O deputado estadual Mário Motta (PSD) apresentou nesta segunda-feira (26) um projeto de lei conhecido como Lei Orelha, que propõe mudanças na responsabilização administrativa em casos de maus-tratos contra animais cometidos por menores de idade em Santa Catarina.
A iniciativa foi motivada pelo assassinato do cão comunitário Orelha, ocorrido na Praia Brava, em Florianópolis. O caso gerou forte comoção social, repercutiu em todo o Estado e ganhou destaque nacional, além de expor lacunas na legislação atual, especialmente quanto à responsabilização de pais ou responsáveis legais quando os crimes são praticados por adolescentes.
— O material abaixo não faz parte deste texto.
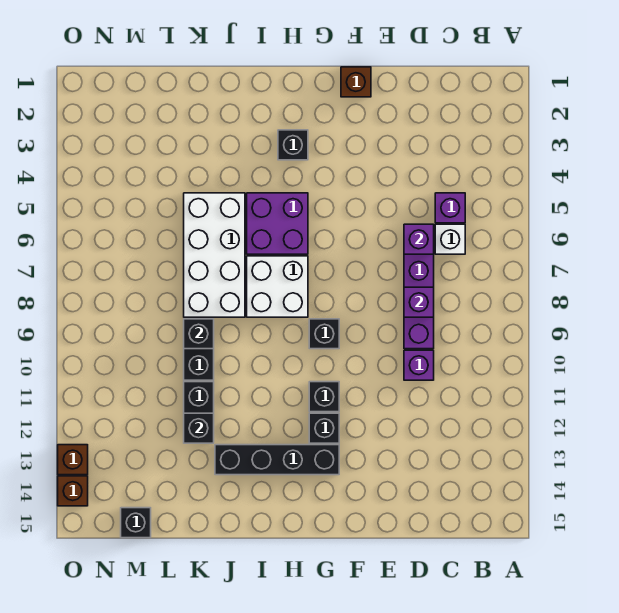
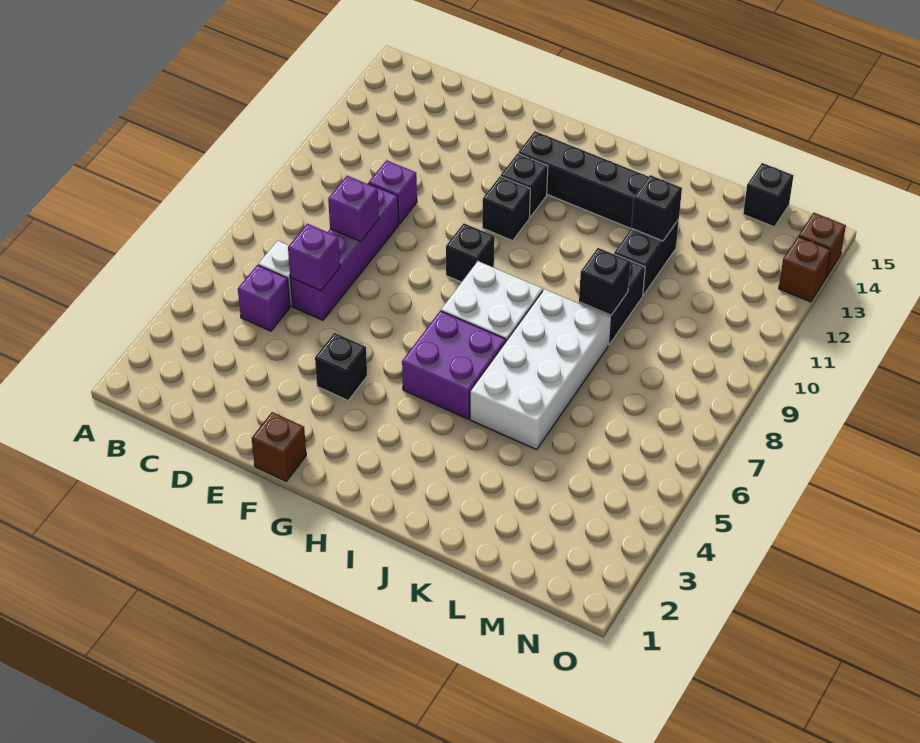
black brick H3 level 1 -> black brick F4 level 1

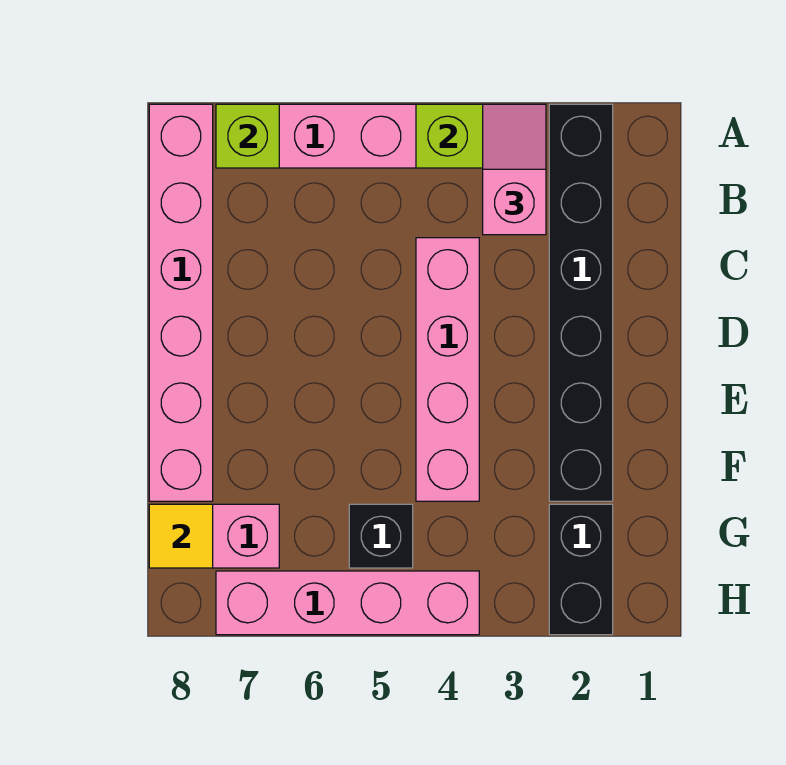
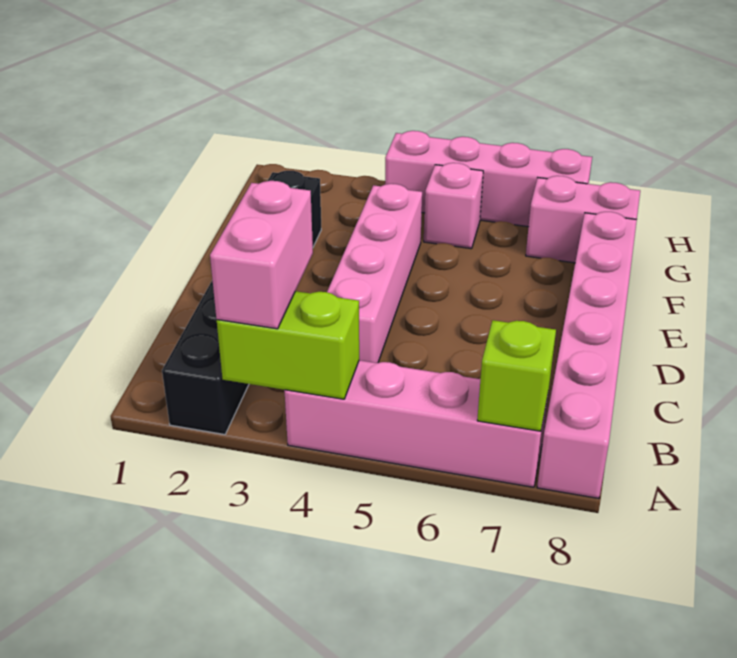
pink slope A3:B3 level 3 top B -> pink brick A3:B3 level 3
black brick G2:H2 level 1 -> none
black brick G5 level 1 -> pink brick G5 level 1
yellow tile G8 level 2 -> none

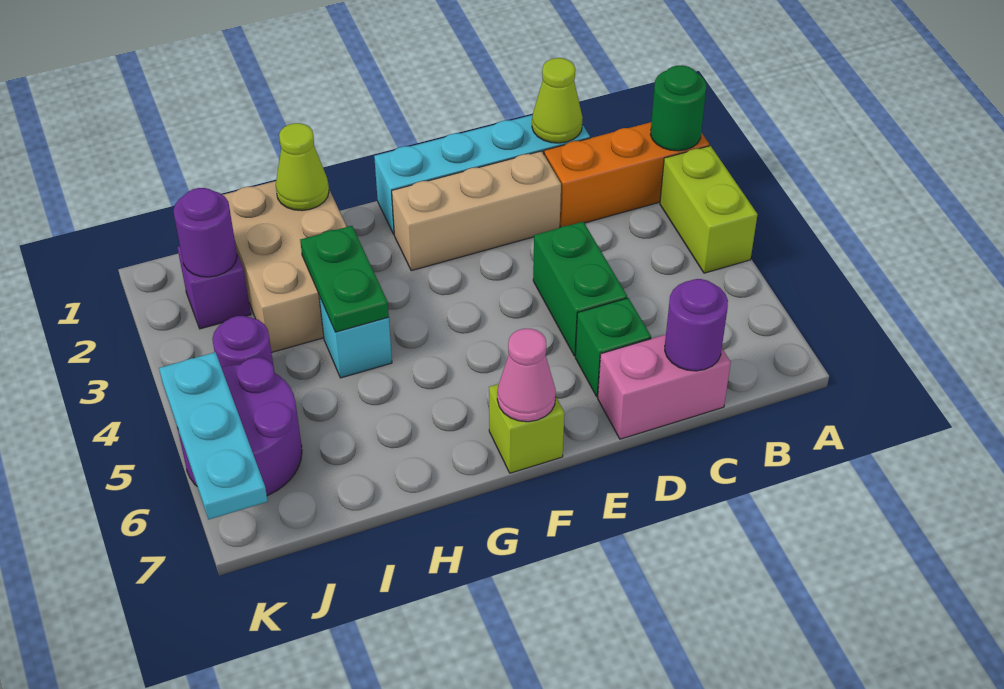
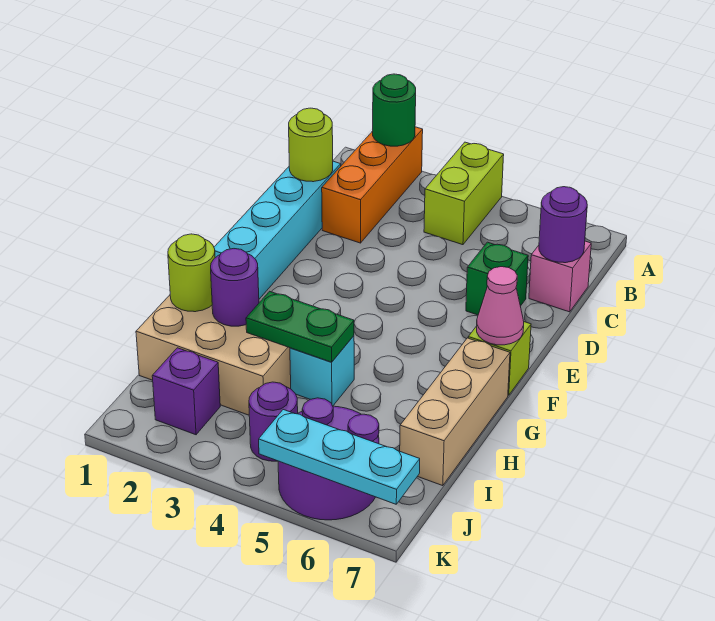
lime brick A3:A4 level 1 -> lime brick A4:B4 level 1
lime cone C1 level 2 -> lime round brick C1 level 2
pink brick C7:D7 level 1 -> pink brick C7 level 1
tan brick D2:F2 level 1 -> tan brick G7:I7 level 1
green brick D4:D5 level 1 -> none
lime cone H1 level 2 -> lime round brick H1 level 2
purple round brick J2 level 2 -> purple round brick H2 level 2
Pela proposta, pais ou responsáveis legais passam a responder administrativamente quando atos de maus-tratos forem cometidos por menores sob sua tutela. O projeto prevê a aplicação de multa em dobro nos casos de lesão grave ao animal e multa em triplo quando o crime resultar na morte.
De acordo com Mário Motta, o objetivo da Lei Orelha não é punitivo, mas educativo e preventivo.
“A Lei Orelha não é sobre vingança. É sobre criar mecanismos para que episódios como esse não se repitam. Continuaremos acompanhando os desdobramentos desse caso, mas enquanto isso, mudaremos a legislação estadual para garantir que esse tipo de crime não volte a acontecer”, afirmou o parlamentar.
O projeto de lei agora segue para tramitação na Assembleia Legislativa de Santa Catarina (Alesc), onde será analisado pelas comissões permanentes antes de ser encaminhado para votação em plenário.